Of all the aspects of Extreme Programming, the suggestion that customers and developers share a common metaphor or metaphors for the system is the most problematic. "We're doing all of XP (except metaphor, of course)," read a recent email. Having tried to explain it every way I could, folks just aren't getting it.
There are two possibilities: I have done a poor job of explaining metaphors and their importance, or I'm flat wrong and metaphors just aren't that important. So, here's the deal--I will try just once more to explain the positive role of consciously metaphorical thinking and the danger of letting your metaphors ride you instead of the other way around. If it works, if people get it, great. If not, I will swear off trying to explain metaphors forever.
Examples will be taken from programming, business, and (in keeping with the self-referential title of the talk) OOPSLA itself. At the end of the talk, we will take a vote on whether metaphors and their importance to programming are beginning to make sense, or if I should just shut up about it.
Kent Beck is best defined in terms of relationships. Following work by Jim Coplien and Ward Cunningham on software development process, with Ron Jeffries and the C3 team at Chrysler he invented and named Extreme Programming, resulting in the Jolt Productivity Award-winning "Extreme Programming Explained: Embrace Change." He is the co-author of "Planning Extreme Programming" with Martin Fowler, with whom he also collaborated on "Refactoring: Improving the Design of Existing Systems." With Erich Gamma he is writing JUnit, the award-winning de facto standard testing tool for Java.
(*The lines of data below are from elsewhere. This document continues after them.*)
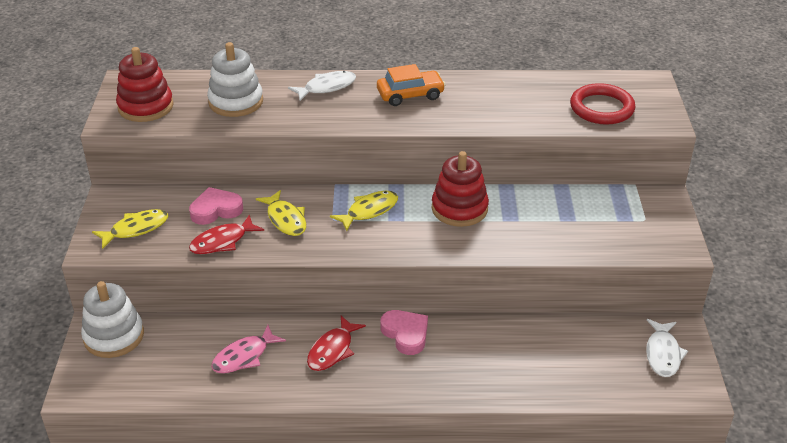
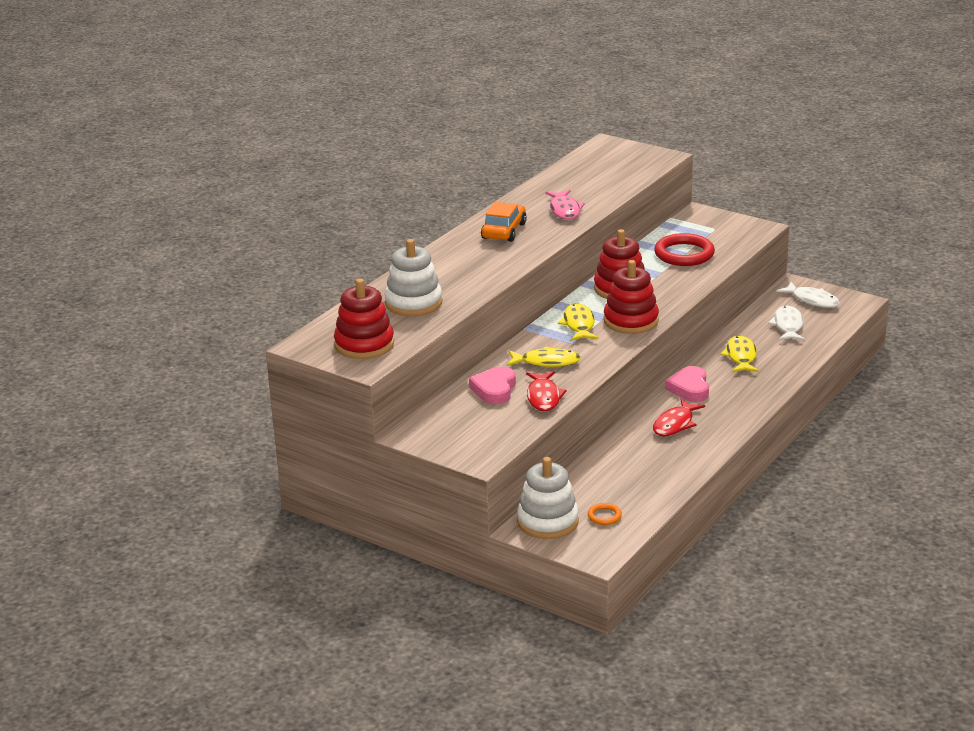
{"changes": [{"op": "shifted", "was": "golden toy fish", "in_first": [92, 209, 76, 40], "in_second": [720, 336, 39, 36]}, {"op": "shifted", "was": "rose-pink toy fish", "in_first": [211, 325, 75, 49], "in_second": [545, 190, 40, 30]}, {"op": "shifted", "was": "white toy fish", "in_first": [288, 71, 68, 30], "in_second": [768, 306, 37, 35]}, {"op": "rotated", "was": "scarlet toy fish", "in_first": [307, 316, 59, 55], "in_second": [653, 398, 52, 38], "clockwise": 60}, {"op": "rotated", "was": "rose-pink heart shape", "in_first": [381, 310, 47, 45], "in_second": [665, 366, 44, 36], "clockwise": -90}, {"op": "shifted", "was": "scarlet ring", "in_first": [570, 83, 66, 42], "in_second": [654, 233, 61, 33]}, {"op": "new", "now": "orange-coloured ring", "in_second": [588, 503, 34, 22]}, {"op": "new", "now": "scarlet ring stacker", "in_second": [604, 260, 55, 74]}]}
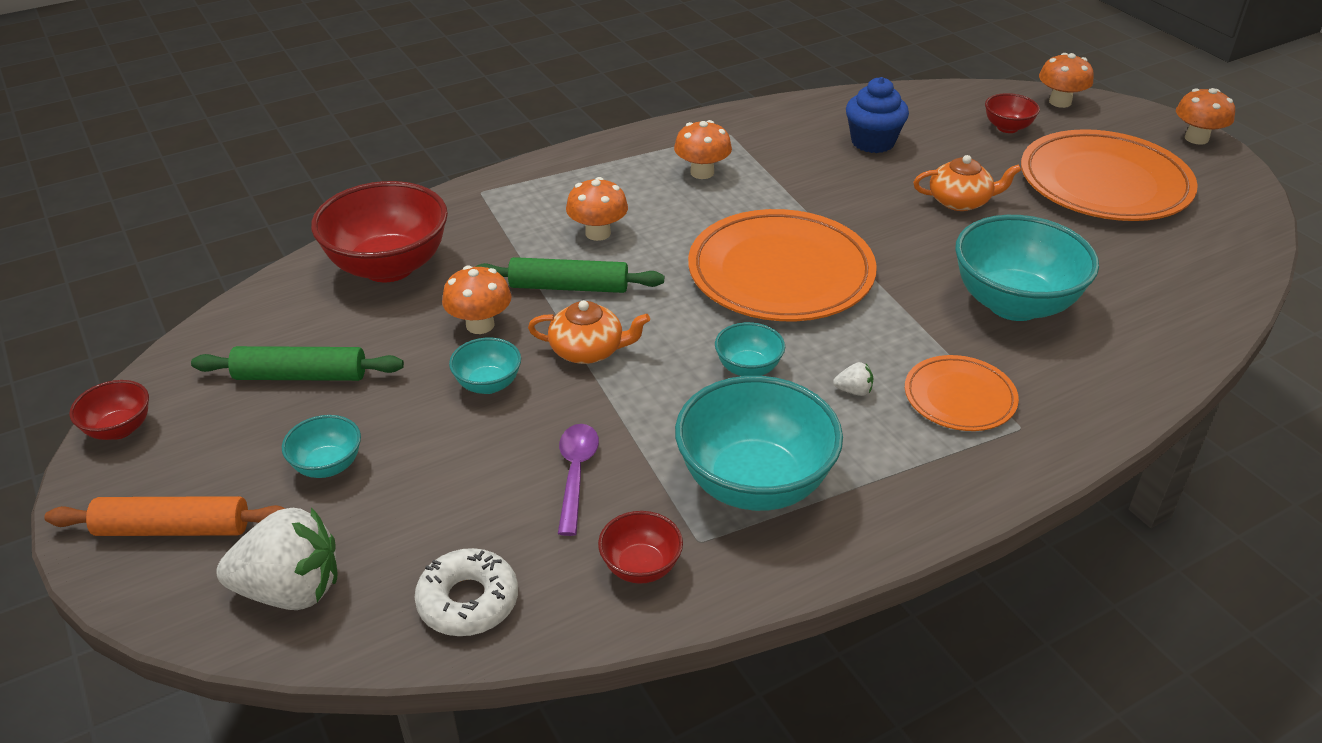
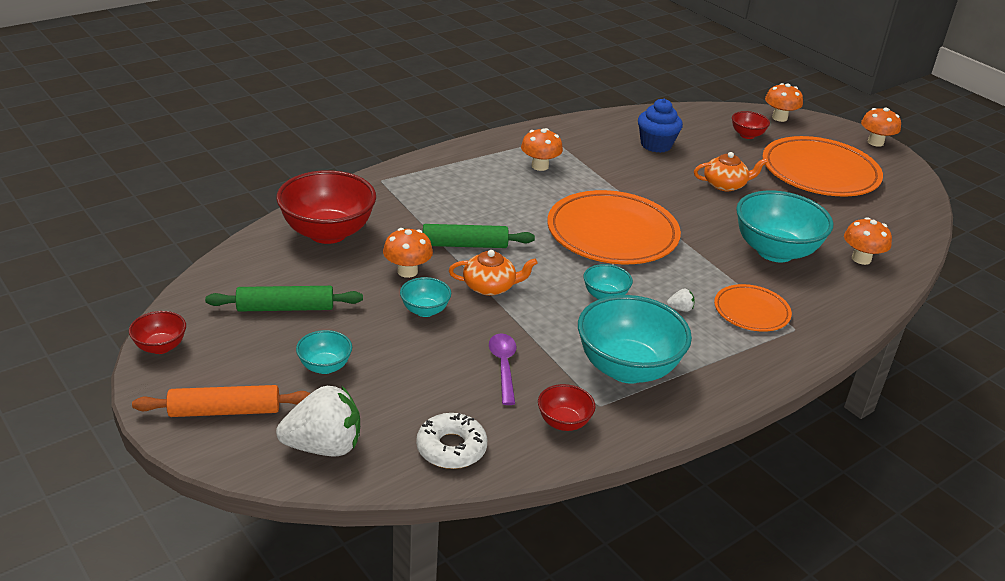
{"changes": [{"op": "shifted", "was": "orange-coloured mushroom", "in_first": [566, 177, 62, 64], "in_second": [844, 217, 48, 48]}]}
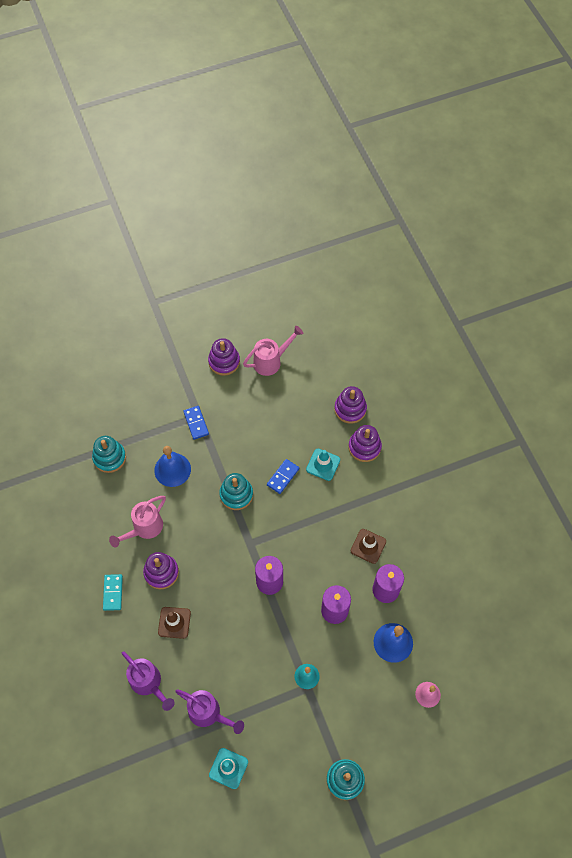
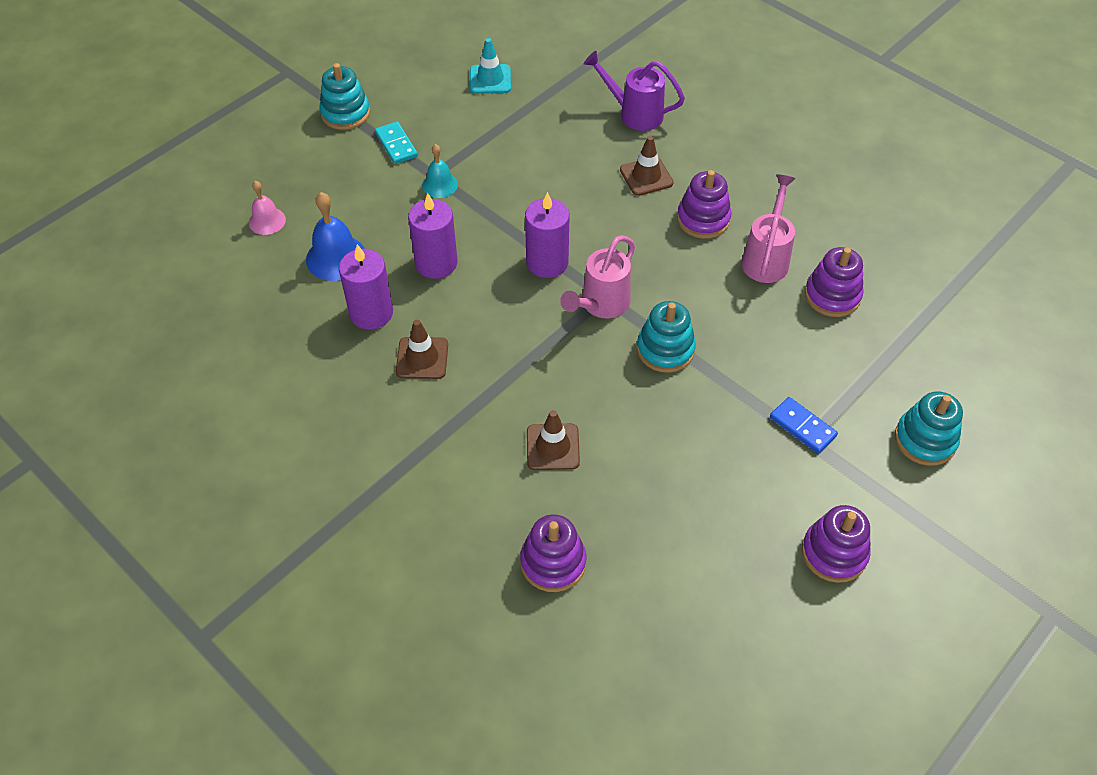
{"changes": [{"op": "shifted", "was": "teal ring stacker", "in_first": [92, 436, 34, 37], "in_second": [895, 391, 68, 75]}, {"op": "shifted", "was": "teal domino tile", "in_first": [103, 574, 20, 37], "in_second": [375, 121, 43, 43]}, {"op": "gone", "was": "blue hand bell", "in_first": [154, 446, 37, 41]}, {"op": "gone", "was": "royal purple watering can", "in_first": [175, 689, 69, 45]}, {"op": "shifted", "was": "rose-pink watering can", "in_first": [243, 326, 60, 50], "in_second": [560, 235, 75, 84]}, {"op": "gone", "was": "blue domino tile", "in_first": [267, 459, 32, 35]}, {"op": "repainted", "was": "teal safety cone", "now": "dark brown safety cone", "in_first": [306, 449, 34, 32], "in_second": [527, 410, 53, 60]}, {"op": "shifted", "was": "royal purple ring stacker", "in_first": [348, 425, 34, 37], "in_second": [805, 247, 58, 70]}]}
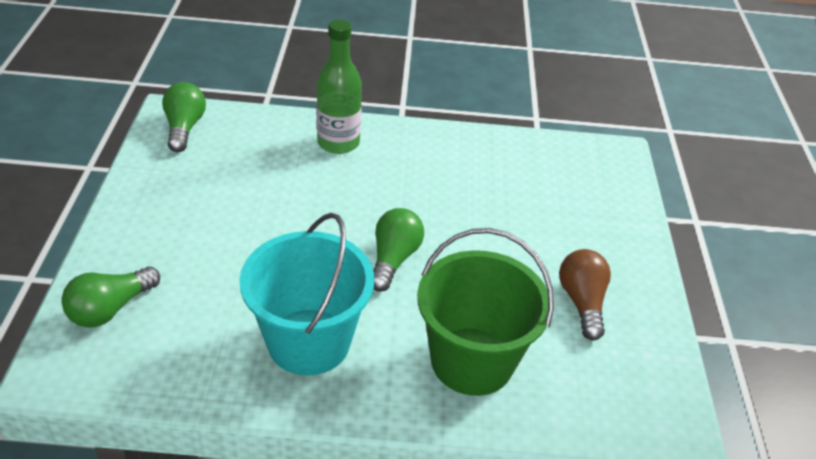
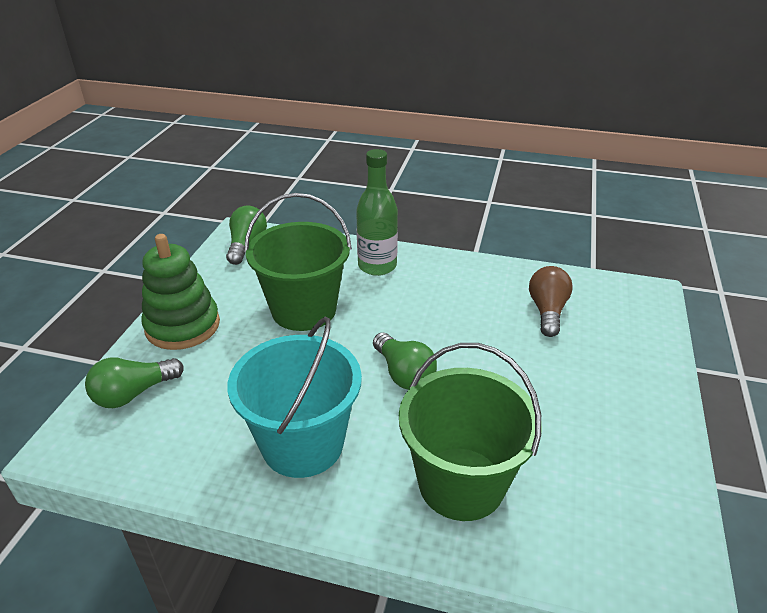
{"changes": [{"op": "rotated", "was": "green light bulb", "in_first": [373, 208, 51, 84], "in_second": [373, 332, 64, 58], "clockwise": 120}, {"op": "shifted", "was": "dark brown light bulb", "in_first": [559, 249, 52, 91], "in_second": [529, 266, 44, 71]}, {"op": "new", "now": "green ring stacker", "in_second": [141, 234, 79, 116]}, {"op": "new", "now": "green bucket", "in_second": [244, 193, 108, 138]}]}
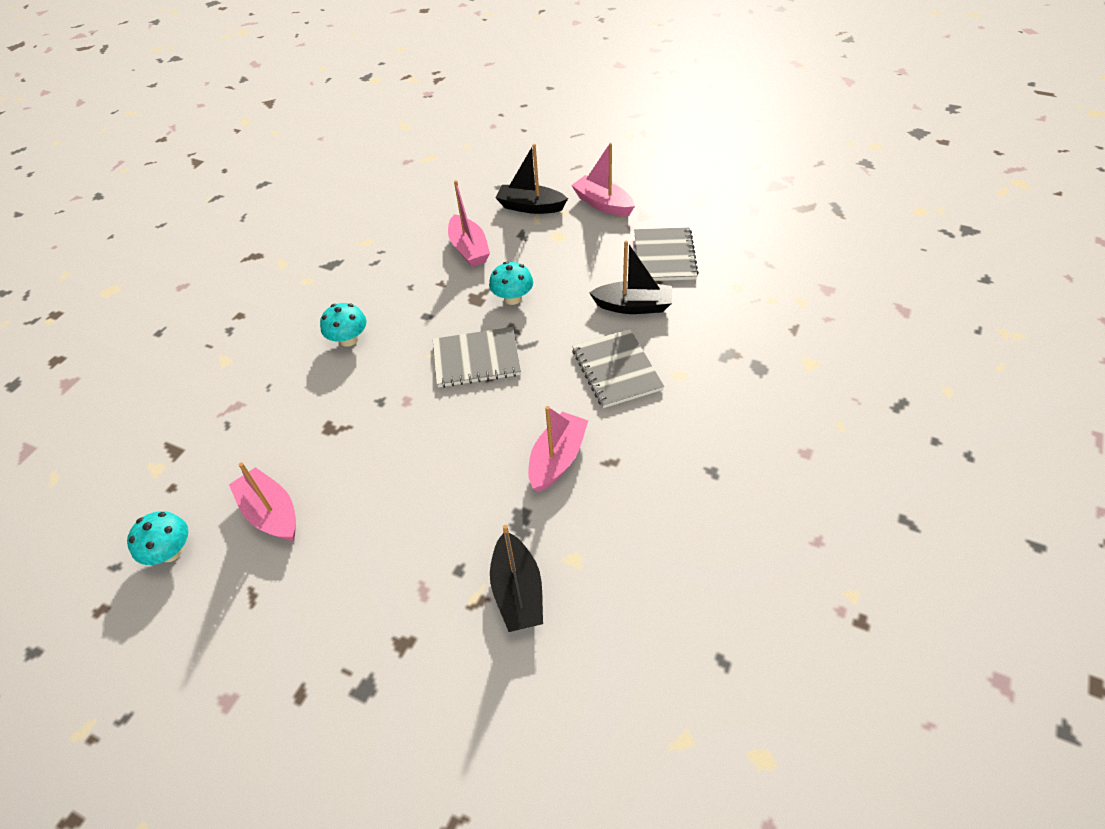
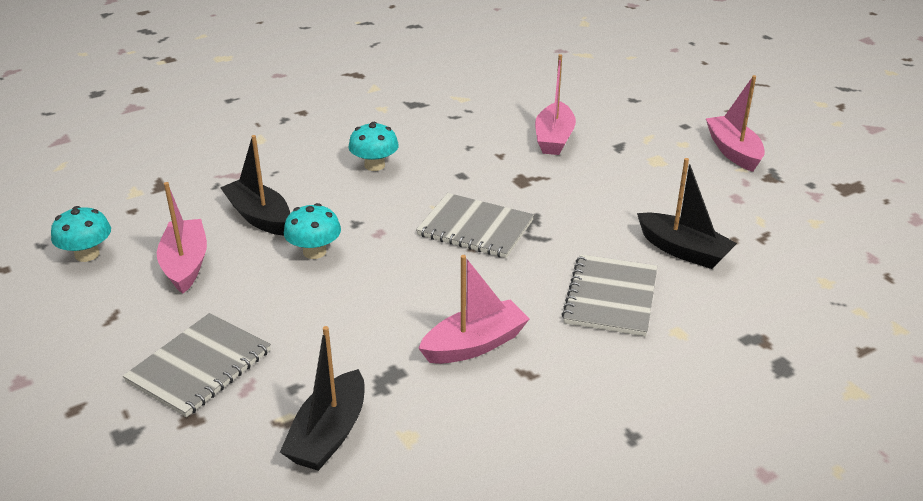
{"changes": [{"op": "shifted", "was": "teal mushroom", "in_first": [489, 261, 44, 44], "in_second": [284, 203, 57, 56]}, {"op": "shifted", "was": "ebony toy boat", "in_first": [496, 144, 72, 70], "in_second": [220, 135, 70, 101]}, {"op": "shifted", "was": "ash-grey notebook", "in_first": [634, 227, 65, 54], "in_second": [123, 313, 148, 104]}]}
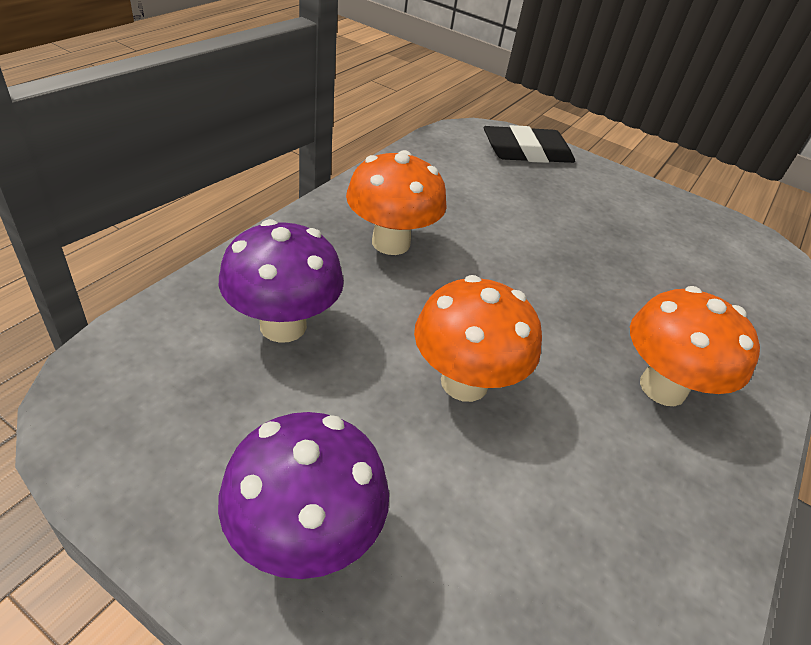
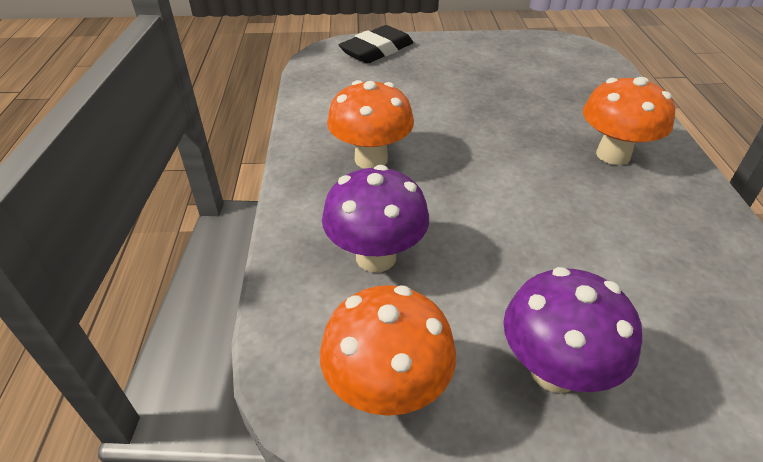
{"changes": [{"op": "shifted", "was": "orange-coloured mushroom", "in_first": [414, 275, 128, 127], "in_second": [320, 285, 136, 131]}]}
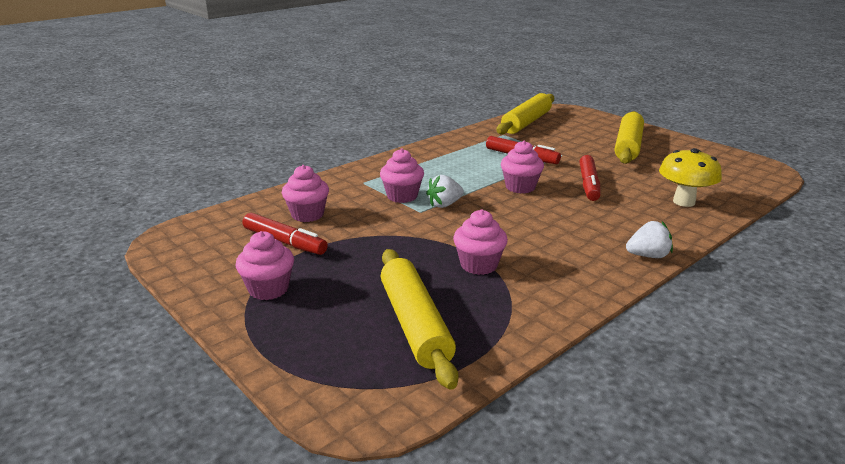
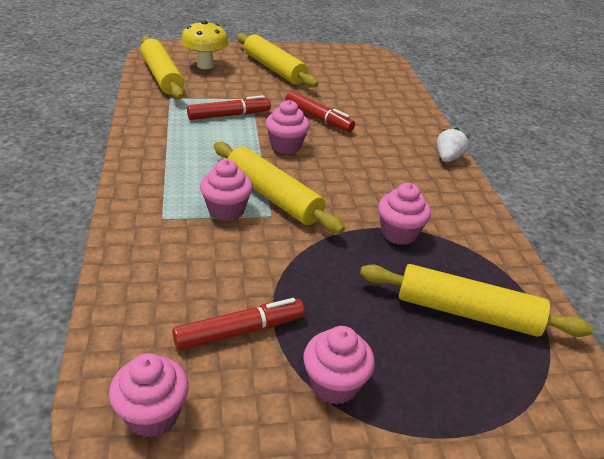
{"changes": [{"op": "shifted", "was": "rose-pink fairy cake", "in_first": [282, 165, 47, 57], "in_second": [109, 353, 80, 85]}, {"op": "swapped", "was": "white berry", "now": "golden dough roller", "in_first": [426, 175, 38, 33], "in_second": [214, 142, 131, 92]}, {"op": "shifted", "was": "golden mushroom", "in_first": [659, 148, 63, 59], "in_second": [181, 20, 48, 49]}]}
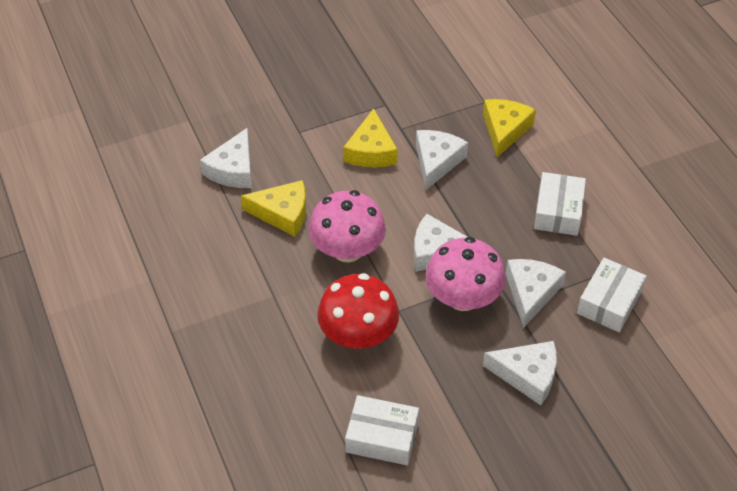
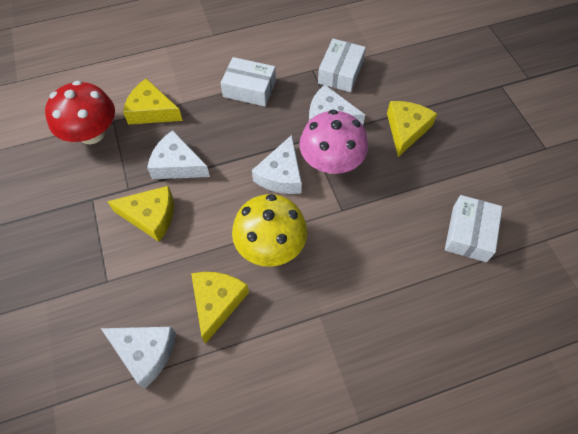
{"changes": [{"op": "repainted", "was": "rose-pink mushroom", "now": "golden mushroom", "in_first": [309, 190, 77, 72], "in_second": [232, 194, 76, 73]}, {"op": "shifted", "was": "scarlet mushroom", "in_first": [317, 273, 82, 76], "in_second": [45, 81, 70, 63]}, {"op": "repainted", "was": "white piece of cheese", "now": "golden piece of cheese", "in_first": [483, 341, 74, 64], "in_second": [387, 101, 50, 56]}, {"op": "rotated", "was": "white box", "in_first": [577, 258, 70, 74], "in_second": [318, 39, 48, 53], "clockwise": 75}]}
With Ward Cunningham he wrote HotDraw, a widely copied drawing editor framework, pioneered patterns for software development, and popularized CRC cards. He channeled the Ancient Smalltalk Masters to produce "The Smalltalk Best Practice Patterns," and is currently reviving a decades-old technique in the forthcoming "Test-Driven Development By Example." He lives on a southern Oregon farm with a dwindling but still-impressive gaggle of children, his lovely wife Cindee, four dogs, and a bunch of chickens.